Others might hold the Scotus view because of X1, Y1 & Z1.

But that is it. Barring a ruling from the Church you hold the theory you hold based on your own prudent rational judgement.

Step2 said...

@Ben,
No, I meant the Scotist proposition must necessarily be true. Because if George R. thinks something is silly chances are very good it is a true fact.

Son of Ya'Kov said...

>No, I meant the Scotist proposition must necessarily be true. Because if George R. thinks something is silly chances are very good it is a true fact.

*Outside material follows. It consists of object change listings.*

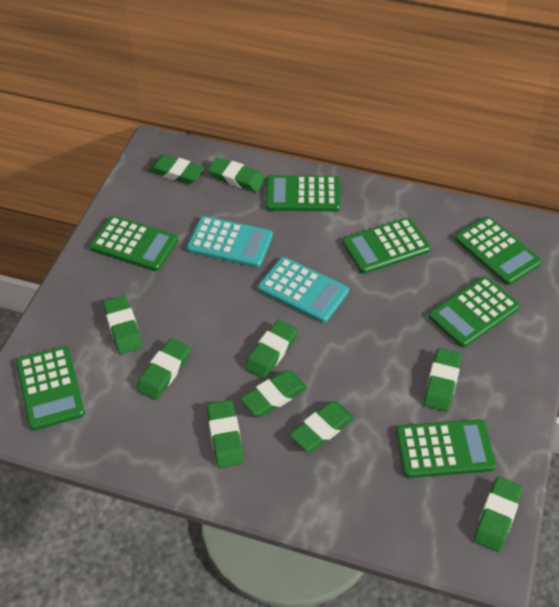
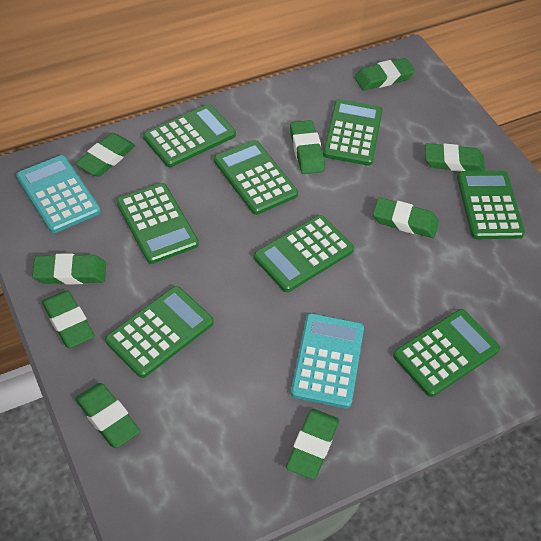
green calculator: 7 -> 8
green eraser: 10 -> 9

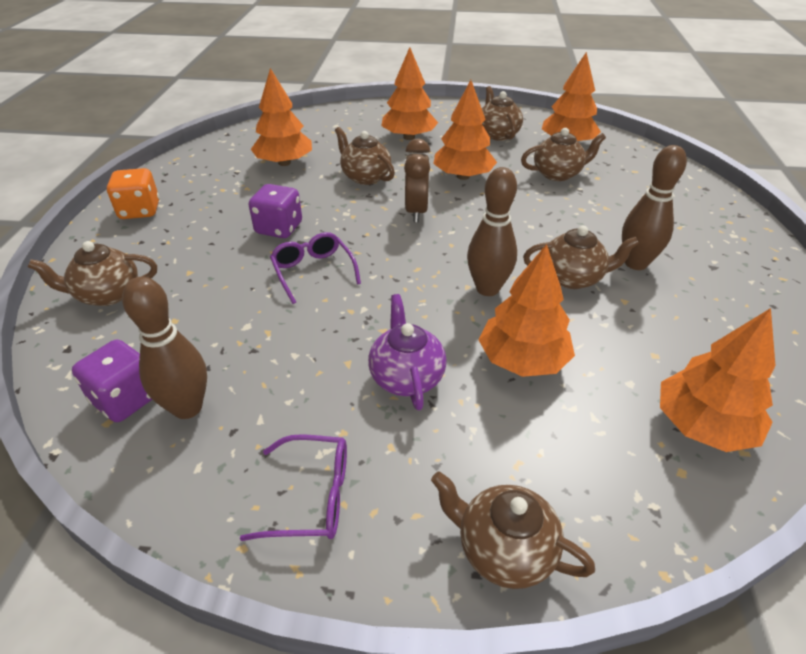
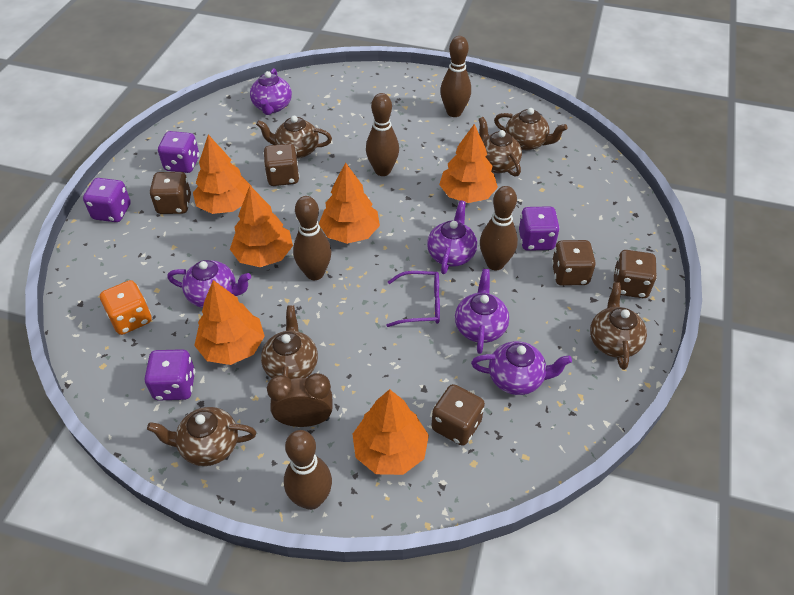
brown bowling pin: 3 -> 5
brown dice: 0 -> 5
purple dice: 2 -> 4
purple glasses: 2 -> 1
purple teapot: 1 -> 5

Ya know what Step2? Now that you put it that way I stand corrected.

Cheers.

Anonymous said...

There is something to be said for reading Duns Scotus from a Thomist position, no? I think it is fair to take into account that for many Catholics 'Thomism' is seen as a safe place from which to extend out into the other areas of Catholic/Christian Philosophy & Theology. There is something to be said for a greater appreciation of Duns Scotus regardless of whether you agree with his conclusions (or the premise from which he might have chosen to start. He was a great thinker in his own right. I would love to see a book (there aren't as many of them as there are for Aquinas) that expounds how these two schools can be integrated with their shared wealth but giving a fair and detailed understanding of Duns Scotus. I think Duns Scotus may be even more misunderstood than Aquinas often is; which is part of the problem. Scholasticism is certainly more than Aquinas but without a more modern renewal of Scotus in light of what has been accepted as 'orthodoxy' I doubt that his noteworthy ideas will become as well known, studied and understood.

The Irish Tomist said...

The previous Anonymous comment was me. Browser problem.